39.
La Horde
Lorsque les battants explosèrent, Matt se tenait debout au milieu de la salle du trône, prêt au combat.
Six silhouettes jaillirent, la plupart sur quatre pattes, mais certaines debout. De forme humanoïde, les membres emprisonnés dans des pièces d’acier noir serties de pointes acérées, enveloppés dans des tuniques amples et déchirées qui les faisaient ressembler à des spectres de chevaliers.
Mais leur posture tenait autant de l’homme que du chien, et leurs casques de fer aux formes torturées masquaient des nez trop longs, des mâchoires trop basses, des fronts trop hauts. S’il s’agissait d’êtres humains, ils ne pouvaient qu’être monstrueux.
Tous en même temps se mirent à renifler bruyamment, humant l’air, se dressant sur leurs jambes, la gueule tendue pour mieux capter les odeurs.
Le premier inclina ce qui lui servait de visage en regardant Matt.
L’adolescent crut discerner deux yeux jaunes sous le masque difforme, qui le scrutaient avec curiosité et… gourmandise.
Puis le premier Renifleur déporta son poids sur ses jambes et se propulsa vers Matt comme s’il était monté sur des ressorts.
Matt ne chercha pas à esquiver l’impact, au contraire, il se campa solidement sur ses appuis et étudia la trajectoire pour libérer son coup au meilleur moment.
En une seconde, le Renifleur était sur lui et la lame chanta à l’instar d’un verre de cristal.
Elle s’encastra dans l’armure, déchira les chairs et ressortit avec une bruine pourpre qui éclaboussa le dallage.
Le bras du Renifleur se décrocha de son corps et la créature trébucha en grognant. Une odeur méphitique se propagea instantanément.

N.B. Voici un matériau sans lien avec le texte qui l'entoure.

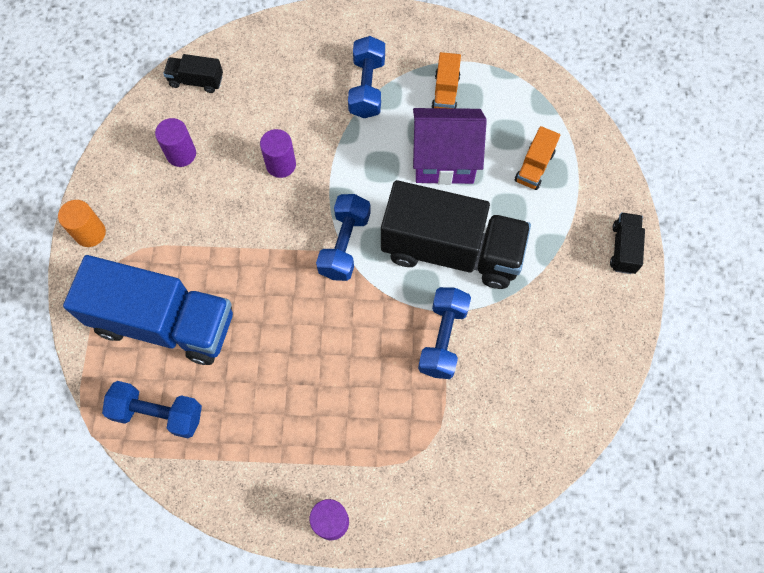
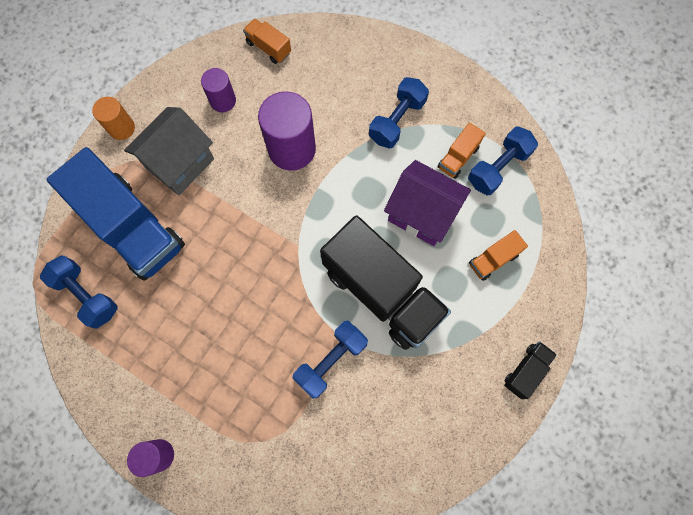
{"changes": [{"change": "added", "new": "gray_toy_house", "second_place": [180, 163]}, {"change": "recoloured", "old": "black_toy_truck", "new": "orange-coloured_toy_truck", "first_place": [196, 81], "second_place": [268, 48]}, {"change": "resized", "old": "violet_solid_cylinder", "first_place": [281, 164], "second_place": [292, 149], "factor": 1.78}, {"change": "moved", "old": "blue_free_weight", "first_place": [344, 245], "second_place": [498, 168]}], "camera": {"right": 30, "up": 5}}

Matt eut à peine le temps d’aviser les dégâts qu’un second Renifleur surgissait devant lui, les griffes de ses gants lacérant son tee-shirt pour se frayer un chemin vers son cœur. L’improbable se produisit : les griffes transpercèrent le Kevlar de son gilet aussi facilement que du papier et écorchèrent l’adolescent.
Matt ignora la douleur en priant pour que la blessure soit superficielle. Il voulut lui trancher les poignets d’un coup d’épée mais le Renifleur fit preuve d’une vivacité remarquable pour lui attraper le poing qui tenait l’arme. Il émit une sorte de sifflement de satisfaction et allait lui ouvrir la poitrine de sa main libre lorsque deux flèches se plantèrent dans son masque noir et anguleux. Il tituba, sans libérer Matt, avant de se reprendre pour cette fois soulever le garçon dans les airs.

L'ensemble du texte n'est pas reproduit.